Conscient de cette alliance avec le Diable, le Pape Paul III essaiera de réconcilier le Roi et l'Empereur, il viendra même à Nice pour organiser une rencontre. Méfiants, les Niçois, désireux d'éviter l'entrée des troupes des deux camps dans leur ville, empêcheront cette entrevue de la dernière chance.
Charles Quint à Villefranche et François 1er à Villeneuve Loubet n'accepteront qu'une trêve provisoire qui durera quatre ans. En 1568, un socle pyramidal portant une croix de marbre qui donnera son nom à une rue de Nice, commémorera l'infructueuse visite du pape.
Les hostilités reprennent en 1542. Le Duc refusant de s'allier au Roi, celui-ci décide d'occuper la ville de Nice pour marcher vers l'Italie. L'armée de terre est commandée par le duc d'Enghien, et le 5 juillet la flotte ottomane de Barberousse mouille en rade de Villefranche. L'armada turque se compose de 110 galères, 40 fustes et 4 pesantes mahonnes, disposant de bombardes et de couleuvrines. Les Français alignent 22 galères, 18 naves et 4 unités florentines, sous les ordres du capitaine Paulin de la Garde. L'effectif total regroupe quelques 14 000 hommes. En face, 600 mercenaires suisses et allemands défendent la ville dominée par la citadelle.

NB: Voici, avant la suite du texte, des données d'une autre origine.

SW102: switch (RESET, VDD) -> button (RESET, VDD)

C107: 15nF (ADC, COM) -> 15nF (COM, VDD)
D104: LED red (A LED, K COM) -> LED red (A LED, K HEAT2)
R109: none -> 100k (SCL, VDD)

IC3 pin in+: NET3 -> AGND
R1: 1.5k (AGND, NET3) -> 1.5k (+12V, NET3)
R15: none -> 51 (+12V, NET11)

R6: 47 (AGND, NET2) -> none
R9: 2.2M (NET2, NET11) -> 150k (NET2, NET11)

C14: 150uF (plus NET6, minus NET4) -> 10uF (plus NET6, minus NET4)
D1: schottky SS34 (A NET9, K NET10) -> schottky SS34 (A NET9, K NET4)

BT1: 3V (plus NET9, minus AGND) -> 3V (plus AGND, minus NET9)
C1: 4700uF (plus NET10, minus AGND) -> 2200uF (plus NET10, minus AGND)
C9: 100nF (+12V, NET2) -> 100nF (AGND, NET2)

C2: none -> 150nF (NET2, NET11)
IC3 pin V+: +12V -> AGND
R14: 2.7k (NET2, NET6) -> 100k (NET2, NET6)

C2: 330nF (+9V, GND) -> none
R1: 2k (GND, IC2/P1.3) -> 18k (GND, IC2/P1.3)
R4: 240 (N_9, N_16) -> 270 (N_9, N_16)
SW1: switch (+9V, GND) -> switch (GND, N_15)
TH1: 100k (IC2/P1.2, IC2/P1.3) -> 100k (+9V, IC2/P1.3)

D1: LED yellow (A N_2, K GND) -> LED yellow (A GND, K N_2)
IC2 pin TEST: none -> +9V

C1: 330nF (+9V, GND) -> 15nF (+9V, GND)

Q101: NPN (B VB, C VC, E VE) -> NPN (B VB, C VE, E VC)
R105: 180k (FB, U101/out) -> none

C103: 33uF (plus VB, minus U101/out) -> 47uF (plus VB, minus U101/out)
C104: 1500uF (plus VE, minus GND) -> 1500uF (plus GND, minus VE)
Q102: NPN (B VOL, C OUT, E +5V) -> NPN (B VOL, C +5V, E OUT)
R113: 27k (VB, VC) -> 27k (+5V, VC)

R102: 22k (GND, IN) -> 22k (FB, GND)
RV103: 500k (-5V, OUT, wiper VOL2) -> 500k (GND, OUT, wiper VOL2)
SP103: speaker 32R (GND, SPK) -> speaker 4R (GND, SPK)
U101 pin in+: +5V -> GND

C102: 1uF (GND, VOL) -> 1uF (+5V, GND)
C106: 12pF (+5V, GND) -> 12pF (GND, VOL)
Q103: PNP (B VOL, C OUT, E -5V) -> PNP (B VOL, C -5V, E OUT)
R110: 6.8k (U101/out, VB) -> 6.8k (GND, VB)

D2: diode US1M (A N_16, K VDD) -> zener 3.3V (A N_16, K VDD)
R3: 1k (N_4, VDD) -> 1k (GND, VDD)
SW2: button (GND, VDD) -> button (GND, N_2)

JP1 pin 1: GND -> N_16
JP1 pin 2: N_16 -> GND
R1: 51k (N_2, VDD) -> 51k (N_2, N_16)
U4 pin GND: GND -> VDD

Un bombardement destructeur de la cité débute le 11 août, le gouverneur Monfort, en dépit d'une situation désespérée, refuse de se rendre, engageant un des combats les plus disproportionnés de l'Histoire. Assaut suprême le 15 août, après une nouvelle canonnade de 12 galères. Les janissaires montent à l'attaque du château le 17 août en poussant leurs cris de guerre, le peuple de Nice se mêle alors à la quelque centaine de soldats défendant les remparts.
Repoussés, les musulmans opèrent des razzias dans la vallée du Paillon, enlevant 600 personnes, d'autant plus qu'il fallait combler les vides laissés par le typhus dans leurs chiourmes. Cette nécessité ne freinait pourtant pas les Turcs dans la pratique de la torture par le fer et le feu à laquelle s'ajoutaient les multiples viols et pillages des populations des pauvres villages autour de Nice.
Un court répit permet aux Niçois de placer les cloches des églises en lieu sûr, et de renforcer la défense de la ville haute. Le 23 août la ville basse est occupée par les franco-turcs. Le jour suivant les «bouches inutiles» quittent la citadelle, les Turcs bastionnent leurs positions et accumulent des bottes de paille pour se protéger, les défenseurs les incendient et les harcèlent du haut de leurs plates-formes édifiées à la hâte.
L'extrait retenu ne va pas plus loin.